Lived: 19XX - present
GAP Member Since: 2003-11-28
Type: Papercuttings

8307 Peach Tree Lane
Wichita KS 67207-1145
USA

cbritjr@yahoo.com

Entering Peabody
Entering Peabody

I am a retired college art teacher — 74+ years old. As a child I enjoyed drawing, building with wooden blocks, and simple papercutting activities: snowflakes, cut and paste (collage), and three-dimensional paper construction. The focus of my basic art education at the time of my professional education was development of hand skills in drawing, painting, printmaking, and sculpture. My professional training was focused on graphic design application of art skills to layout, typography, lettering, promotional & communication design and packaging.

While my current interests in art making includes the computer as a tool, the foundation of my Image making is still based on hand skills. I prefer to use an x-acto knife for papercutting rather than scissors, although I have made papercuts with scissors. The quality of form produced by using the knife as a drawing tool is different than that produced with scissors. I use origami and fadeless paper since the fibers of the two papers are tight and do not tear easily when “drawing” with the knife.

Reflections in a Gutter Pool
Reflections in a Gutter Pool
Men at Coffee
Men at Coffee

I visualize in my mind’s eye or sometimes in a quick loose sketch on the white side of the paper. Then I begin to cut on the white side of the sheet with the knife, always keeping in mind that what I cut away is a (void or white) shape that leaves a black shape. I work slowly, turning the paper over against a white sheet so that I can observe the black field against the white shape areas that are emerging. I keep in mind shapes must not be detached completely or the papercut will fall apart. I am guided by my idea or intent and intuition.

Sometimes if I get in a difficult area where I do not know what to do I will make tracing paper studies before proceeding. The improvisational process allows for a freely developed image and sometimes flights of fancy not unlike a jazz musician who might start with a known melody and then proceeding to improvise on that melody driven by emotion, instinct, or mastery of the instrument. The result is dependent on my dexterity with tools, focus and concentration on the visualized idea and the emerging image. Sometimes they all come together and sometimes they don’t. When they don’t, they go in the trash.

Self Portrait with Cat
Self Portrait with Cat
Untitled
Untitled

I have often been asked, Why not make a drawing as opposed to a papercut?
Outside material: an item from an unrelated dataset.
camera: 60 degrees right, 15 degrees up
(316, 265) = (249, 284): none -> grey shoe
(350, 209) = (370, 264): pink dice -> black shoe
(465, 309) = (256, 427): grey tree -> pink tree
The answer I give is a papercut image made by either knife or scissors has a particular quality different than the image produced by drawing with pencil or brush. Many artists conceive their papercuts by making careful outline drawings and then transfer them to the paper for cutting out. The results are merely a reproduction of an image created in a different medium. Obviously the design of the drawing must be limited to areas touching so the paper cut will hold together.
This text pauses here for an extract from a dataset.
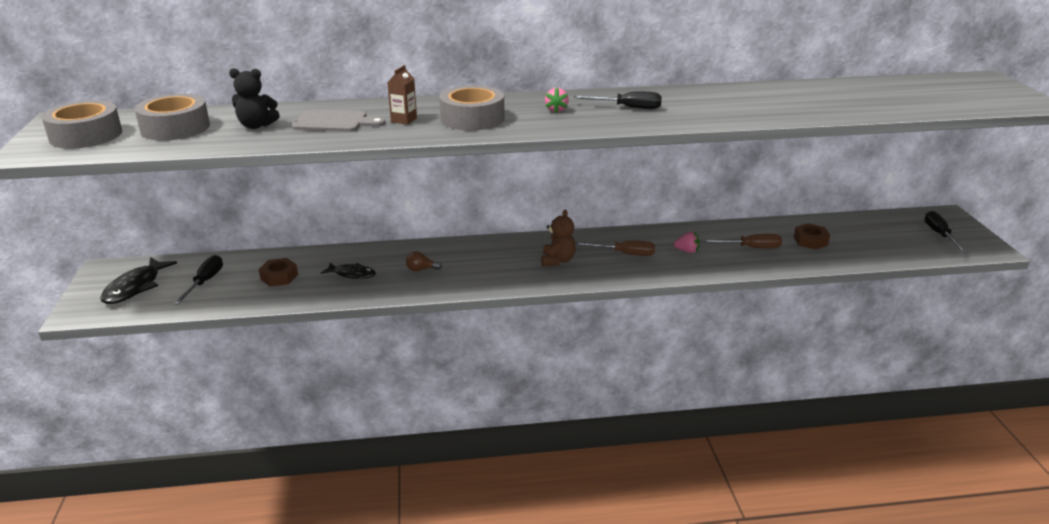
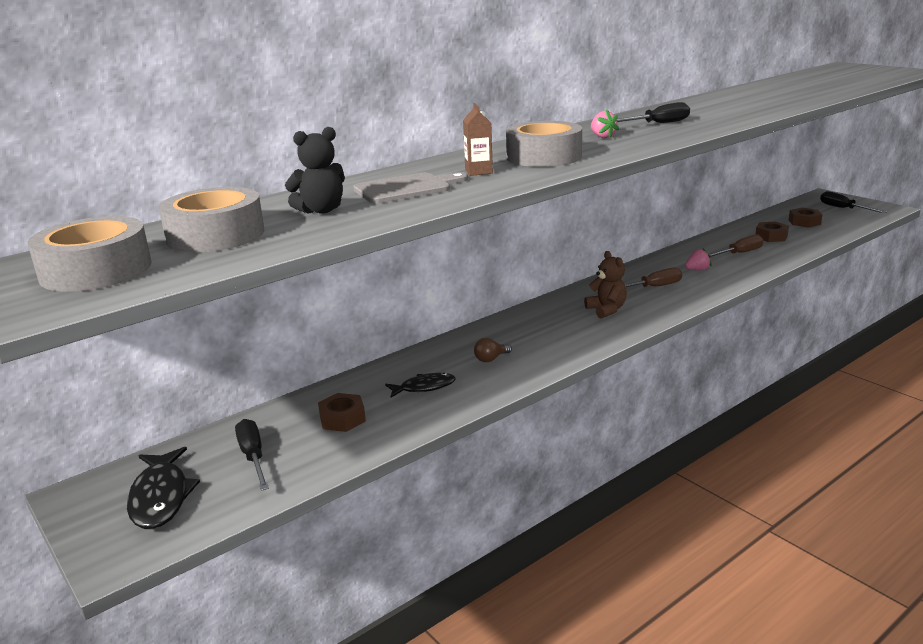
camera: 30 degrees left, 5 degrees down
(871, 236) = (804, 222): none -> brown nut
While I do use drawing from time to time as a starting point, it is most often confined to a freely sketched image that allows for improvisational development. Most of my images are improvisational. I start with an idea or subject I want to make such as a winter landscape. Often I start with a random size sheet of paper and let the paper influence the design of the subject matter and image.

Untitled
Untitled
Untitled
Untitled

I have used paper and papercutting processes for teaching art/design making all my life. When I started seriously looking at papercutting as an end in itself, I was influenced by Chinese and Japanese examples found in THE PAPERCUT-OUT DESIGN BOOK by Ramona Jablonsky and by the work of a Mongolian artist named Norovsmbuugiin Baatartsog. Since I have a background in printmaking and experience in woodcuts and lino cuts, it was a natural progression. It is more enjoyable than the labor intensive woodcut and printing process. Now that I use the computer to reproduce the final image in black and white and color using the process I discussed earlier I find it a very stimulating medium of artistic expression.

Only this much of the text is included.